They knelt and cowered together - a once proud and fearless band of raiders stripped and humiliated by their Saxon captors. One by one, their executioners stepped forward, uttered a prayer and brought their axes and swords crashing down on the necks of the Viking prisoners. The axes fell until the roadside was sticky with blood from the decapitated corpses of the 51 men, most barely in their twenties.
Soon the excited crowd joined in, spearing a couple of heads on stakes, placing the rest in a neat pile and tossing the bodies into a ditch. For more than 1,000 years this bloody roadside act was forgotten, one of many atrocities in the long and violent struggle between the Anglo-Saxons and the Norse invaders.
Now, thanks to an extraordinary piece of luck - and detective work - the massacre has been uncovered by archaeologists in a discovery that sheds fascinating new light on life in Viking Britain.
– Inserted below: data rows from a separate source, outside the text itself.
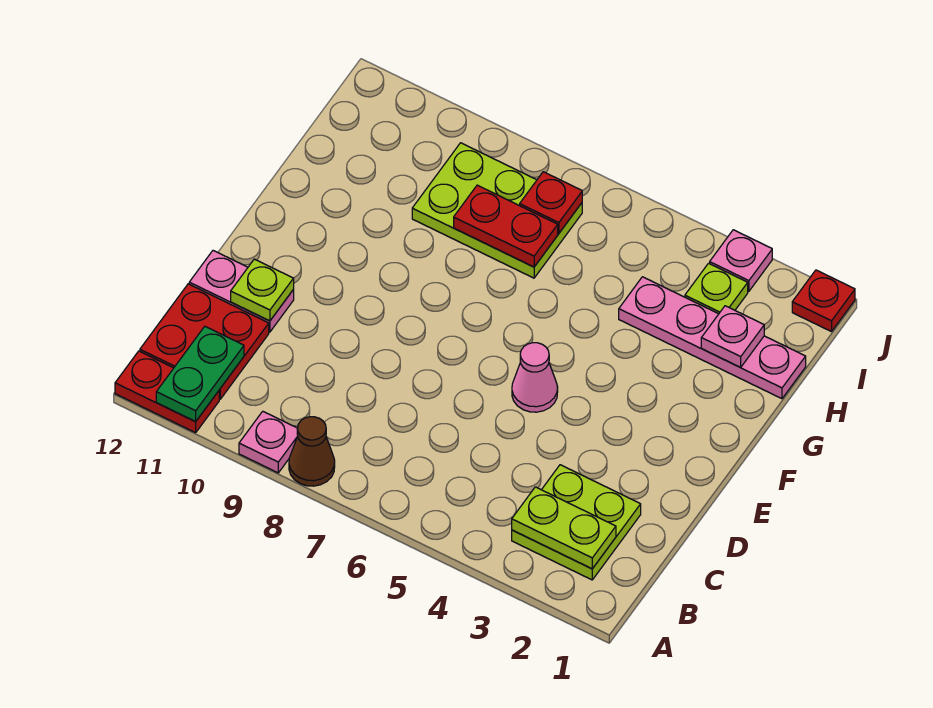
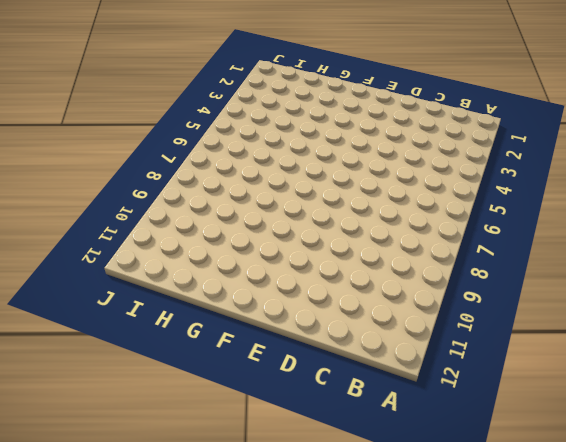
none -> brown cone A8 level 1
none -> pink plate A9 level 1
none -> red plate A11:A12 level 1

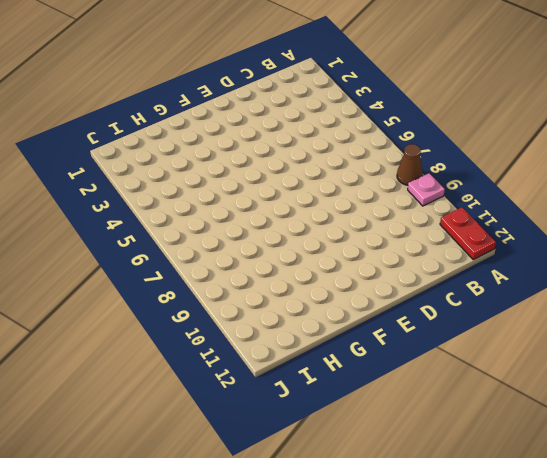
none -> lime plate B2:C3 level 1
none -> red plate B11:C12 level 1
none -> pink plate D11:D12 level 1

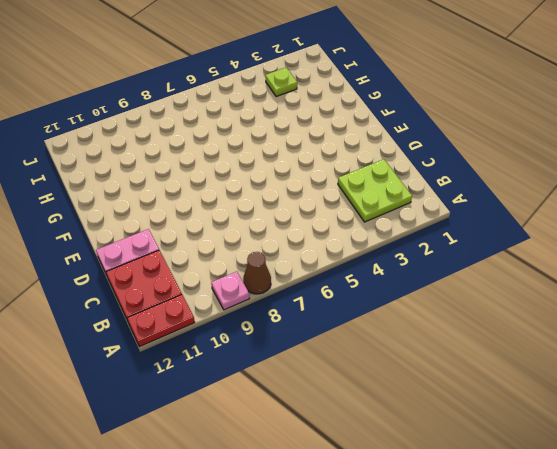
none -> pink cone E5 level 1
none -> pink plate H1:H4 level 1
none -> lime plate H7:I9 level 1

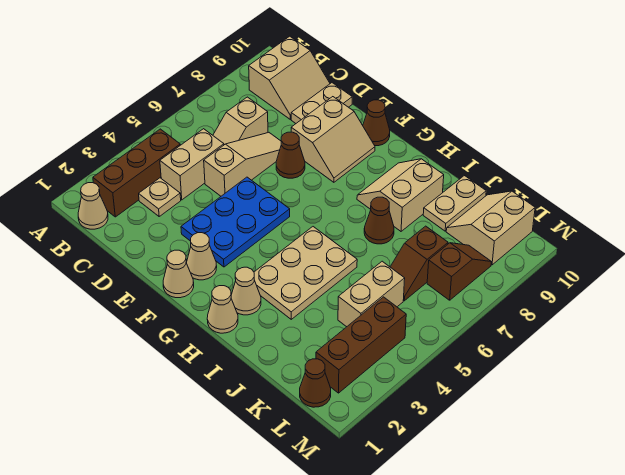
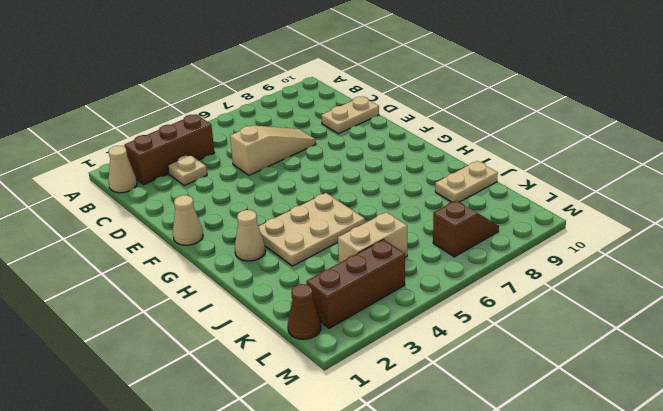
none -> tan slope B9:C10 level 1 top B
none -> tan brick C4:C5 level 1
none -> tan slope C6:C7 level 1 top 7

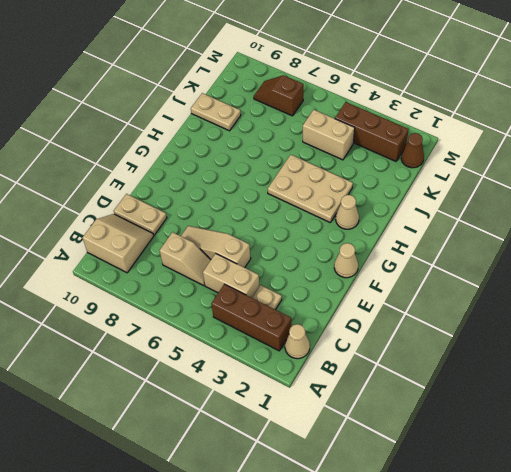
none -> blue plate E3:F5 level 1
none -> brown cone E7 level 1
none -> tan slope E8:F9 level 1 top E

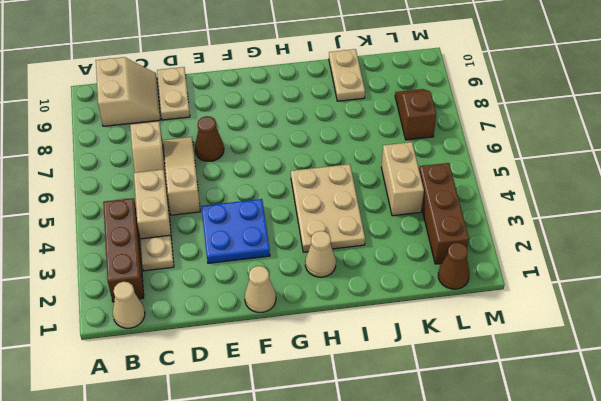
blue plate E3:F4 level 1 -> blue plate E3:F5 level 1
none -> tan slope E8:F9 level 1 top E
none -> tan cone F2 level 1
none -> brown cone F10 level 1

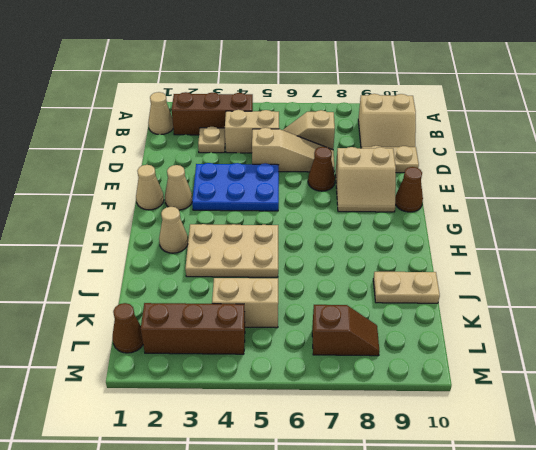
none -> tan cone H1 level 1
none -> tan slope H8:I9 level 1 top I
none -> brown cone I7 level 1

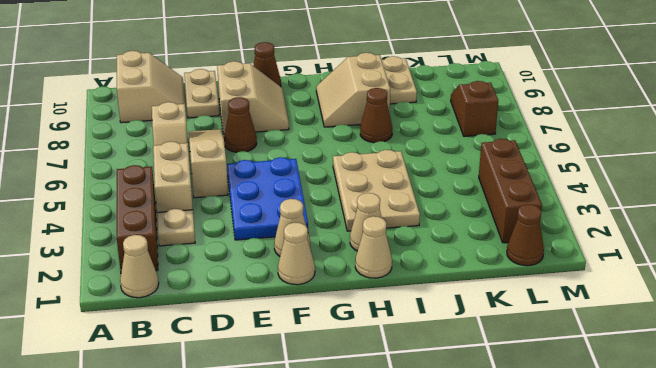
none -> tan brick K4:K5 level 1
none -> brown slope K6:K7 level 1 top 7
none -> tan slope K9:L10 level 1 top L

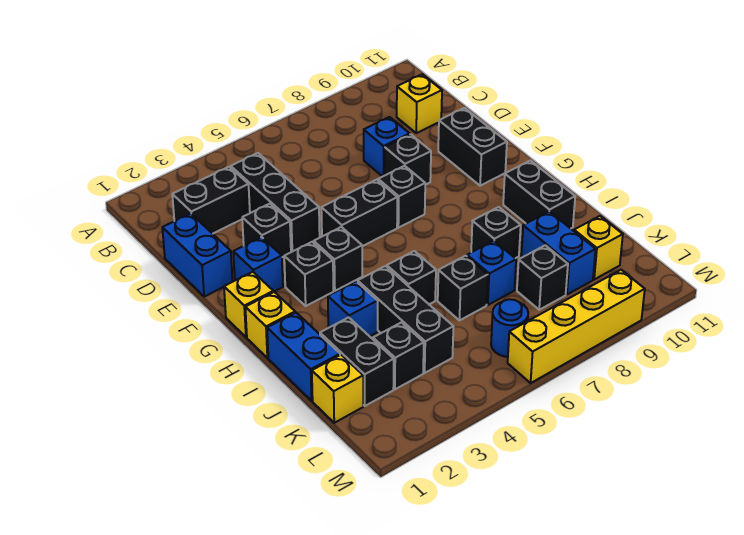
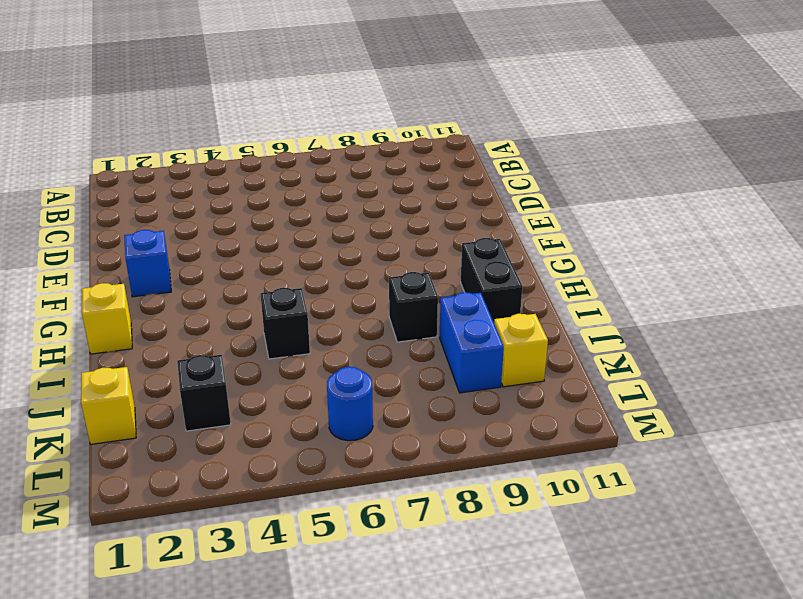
none -> black brick C2:C3 level 1
none -> black brick C4:E4 level 1
none -> yellow brick C10 level 1
none -> blue brick D1:E1 level 1

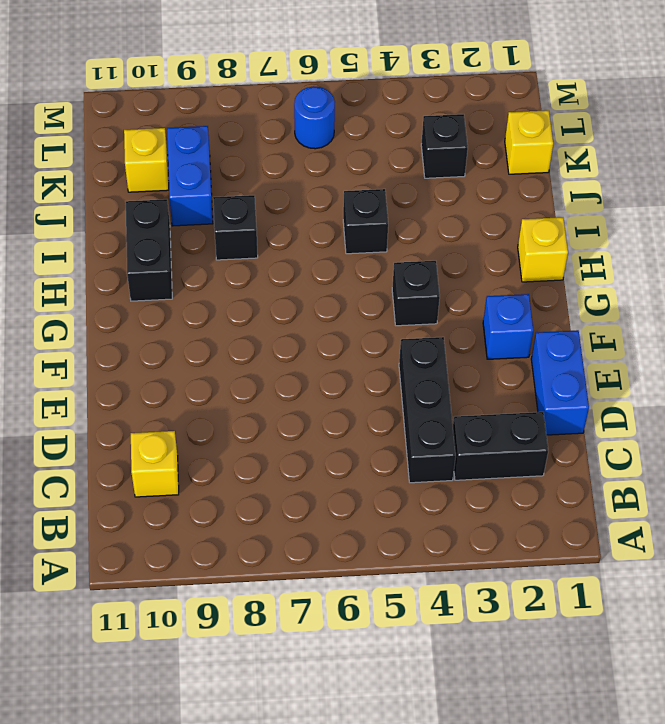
none -> blue brick D8 level 1
none -> black brick E3 level 1
none -> black brick E8 level 1
none -> black brick E10:F10 level 1

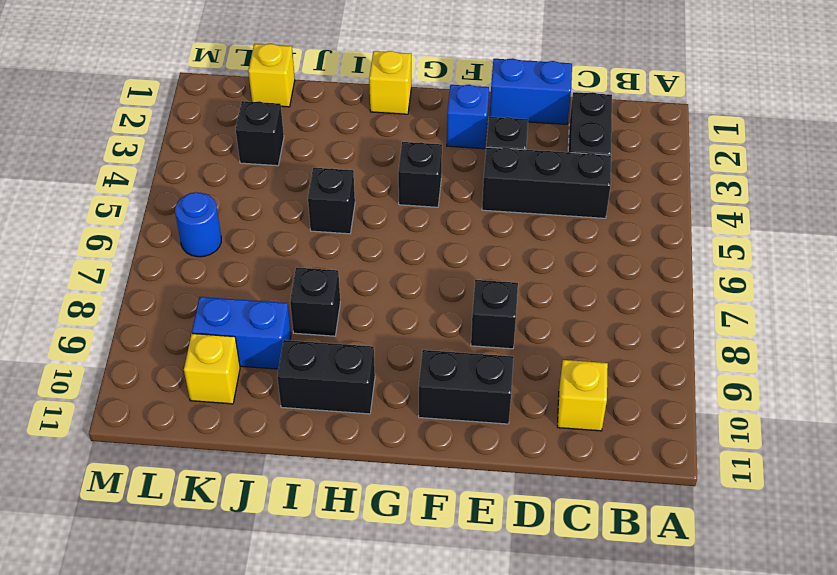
none -> blue brick D8 level 1
none -> black brick F5:F6 level 1
none -> black brick F7 level 1
none -> yellow brick G1 level 1

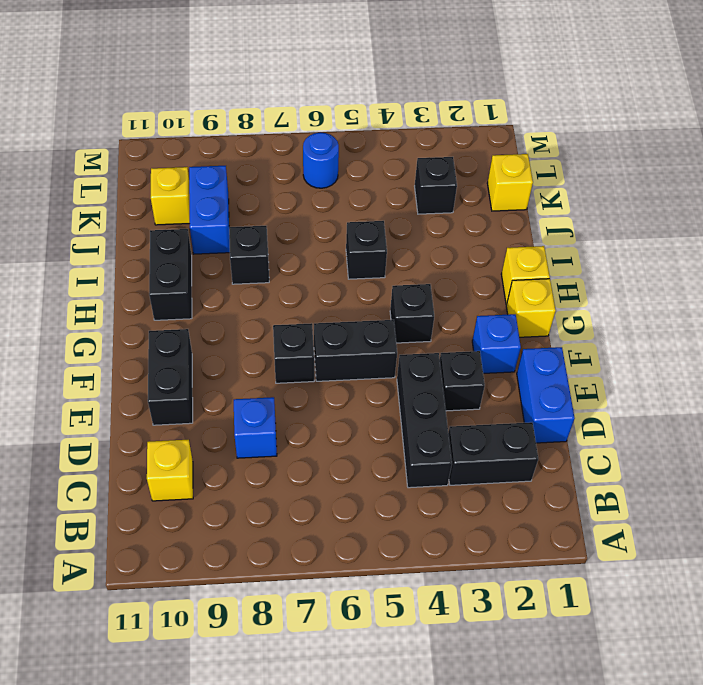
none -> black brick E8 level 1
none -> black brick G3 level 1
none -> blue brick I1:J1 level 1
none -> blue brick I3 level 1

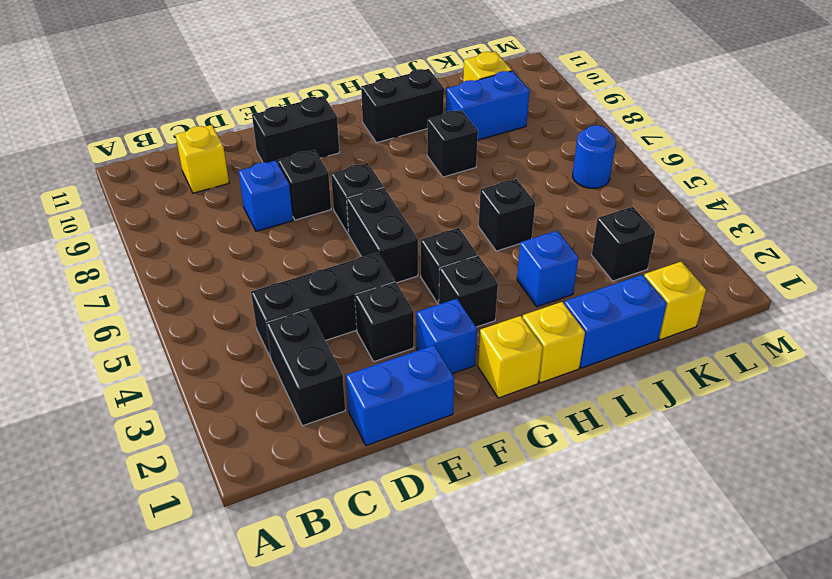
none -> black brick I4:K4 level 1
none -> black brick J2:K2 level 1
none -> black brick J6 level 1
none -> blue brick J7 level 1

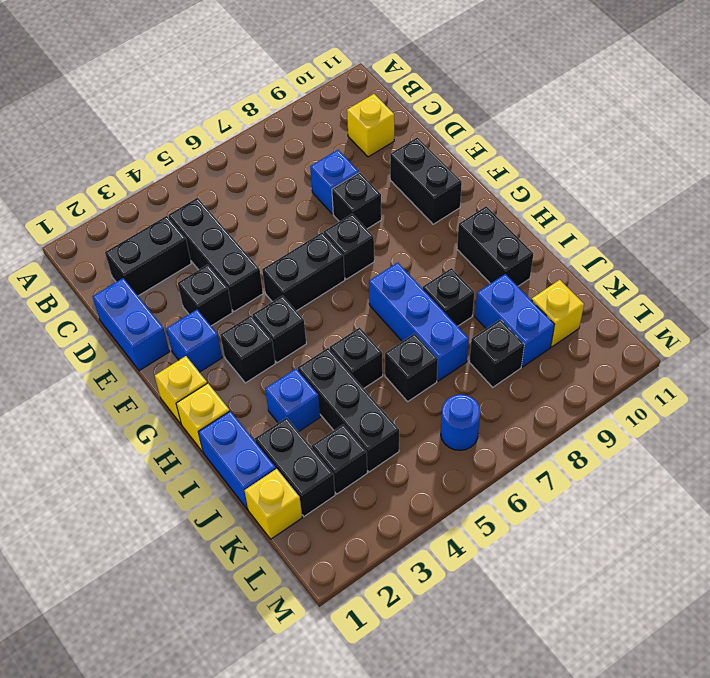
blue brick H7:J7 level 1 -> blue brick J7 level 1
none -> yellow brick M6:M9 level 1

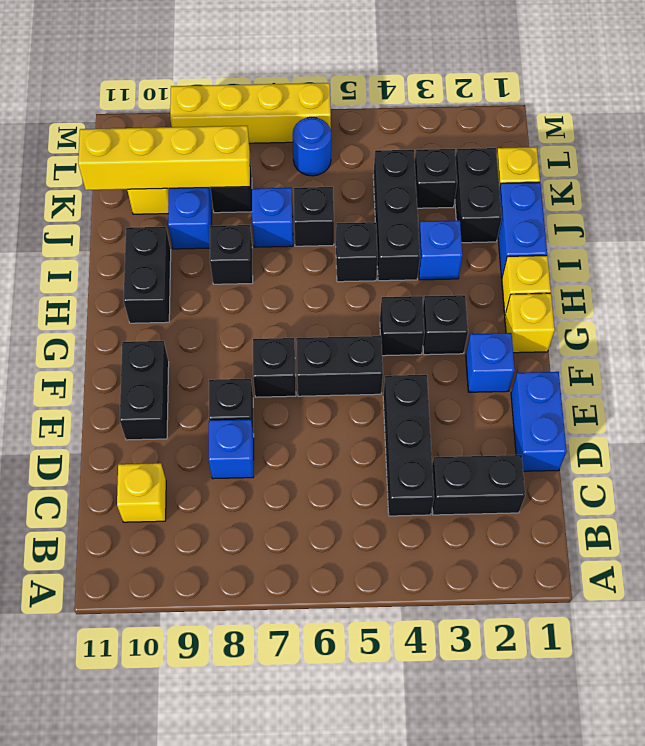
yellow brick K8:K11 level 2 -> none
none -> black brick E3 level 1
The 51 beheaded skeletons were discovered last summer near Weymouth, Dorset, during excavations for a relief road.
Over the following two months, Oxford Archaeology removed the skulls which had been placed together in one part of a pit, and the bodies which had been thrown roughly into a heap a few feet away. A chemical analysis of teeth from ten of the men showed they grew up in countries where the climate is far colder than Britain - with one individual thought to have come from within the Arctic Circle.
Carbon dating showed they were buried between 910 and 1030AD, a time when England was being unified under Saxon kings and when Vikings from Denmark had begun a second wave of raids on the South Coast.
Oxford Archaeology project manager David Score said: 'To find out that the young men executed were Vikings is a thrilling development. 'Any mass grave is a relatively rare find, but to find one on this scale, from this period of history, is extremely unusual.'
For researchers, there is no question that the victims were Vikings. And not the Vikings who had settled and lived in Britain for generations, but almost certainly a captured raiding party. In the heart of Anglo-Saxon Wessex - the stronghold of Alfred the Great and his descendants - justice against rogue Vikings would have been violent and swift.